An editorial on the Chicago Tribune endorses a new bipartisan effort in the US to tackle rising emissions: “A growing group of farsighted pragmatists are…trying to find a middle ground between the entrenched adversaries. They have a proposal for combating global warming with something for both sides. And though getting current Republican and Democratic officeholders to unite behind it seems impossible, the advocates have managed to win the support of such environmental groups as the Nature Conservancy and Conservation International as well as oil giants Exxon Mobil, Shell and BP. Former Senate Republican Leader Trent Lott and former Federal Reserve chair Janet Yellen are part of a new organization called Americans for Carbon Dividends.”
Ocean uptake of human-driven warming over the past 15 years has mostly occurred in the Southern Ocean, based on Argo float observations. This agrees with CMIP5 models, where the Southern Ocean accounts for 72% of global heat uptake, while the contribution from the North Atlantic is only 6%. Aerosols preferentially cool the Northern Hemisphere, and the effect on surface heat flux over the North Atlantic opposes the greenhouse gas effect in nearly equal magnitude.
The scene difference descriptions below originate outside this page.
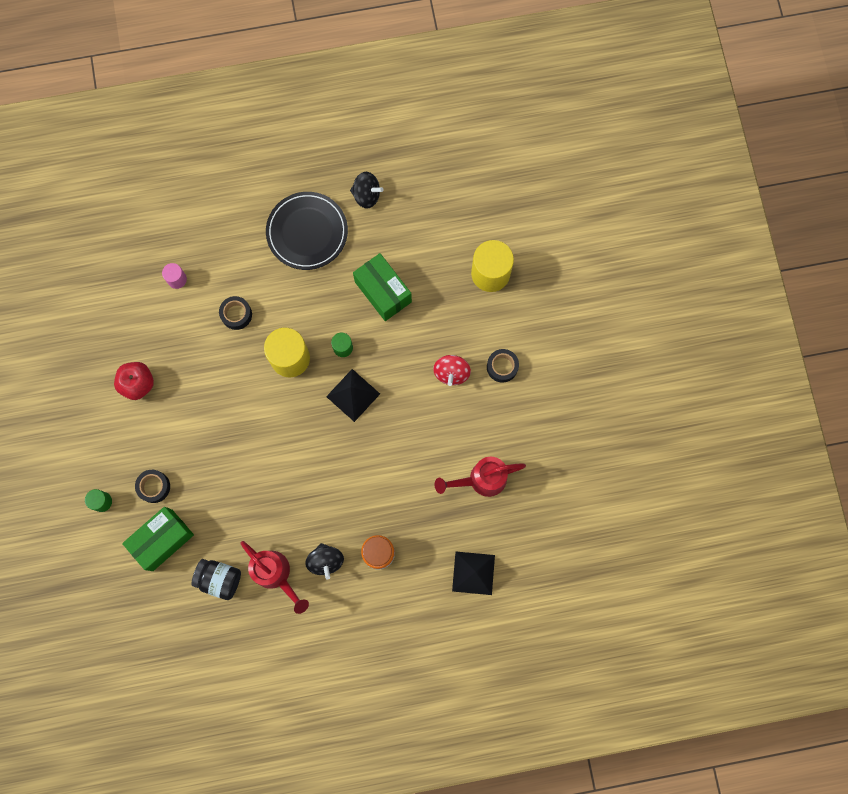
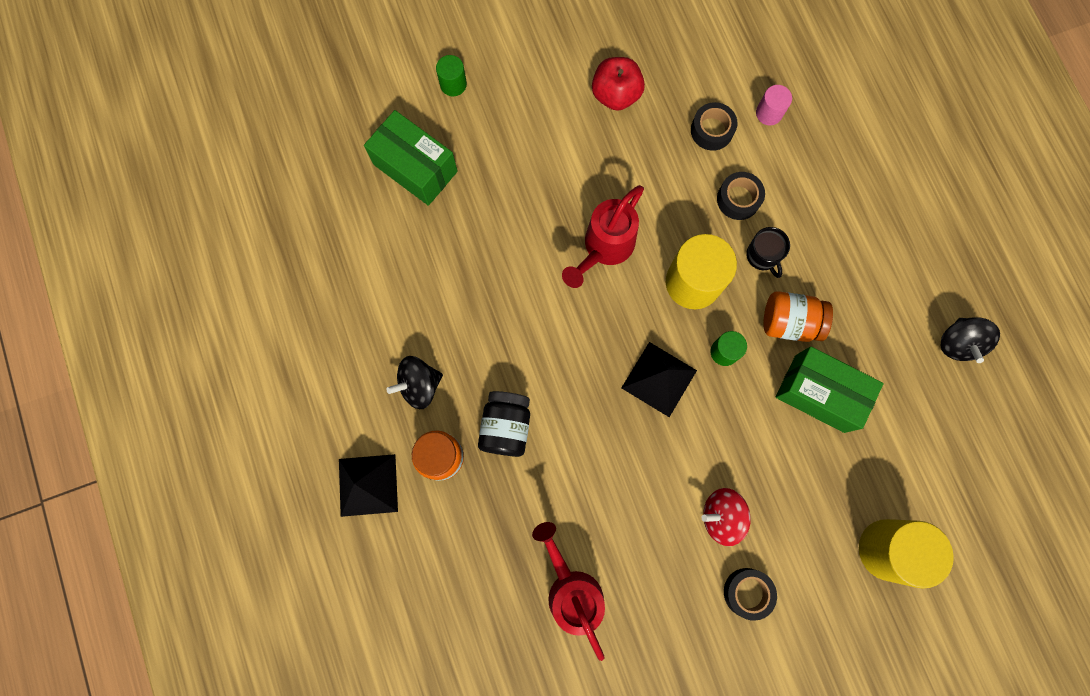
camera: 80 degrees right, 0 degrees up
(154, 487) = (483, 143): black tape -> black tape (711, 130)
(219, 579) = (374, 250): black jar -> black jar (506, 426)
(276, 575) = (390, 322): red watering can -> red watering can (604, 248)
(281, 307) = (762, 256): none -> black mug
(307, 232) = (880, 270): black plate -> none
(331, 300) = (789, 322): none -> orange jar
(383, 292) = (819, 393): green box -> green box turned 75 degrees clockwise
(473, 573) = (433, 601): black pyramid -> black pyramid (368, 485)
Aerosols are projected to decline in the near future, reinforcing the greenhouse effect on the North Atlantic heat uptake. As a result, the Southern Ocean will be joined by increased relative contribution from the North Atlantic due to substantial AMOC slowdown in the 21st century. In the RCP8.5 scenario, the percentage contribution to global uptake is projected to decrease to 48% in the Southern Ocean and increase to 26% in the northern North Atlantic.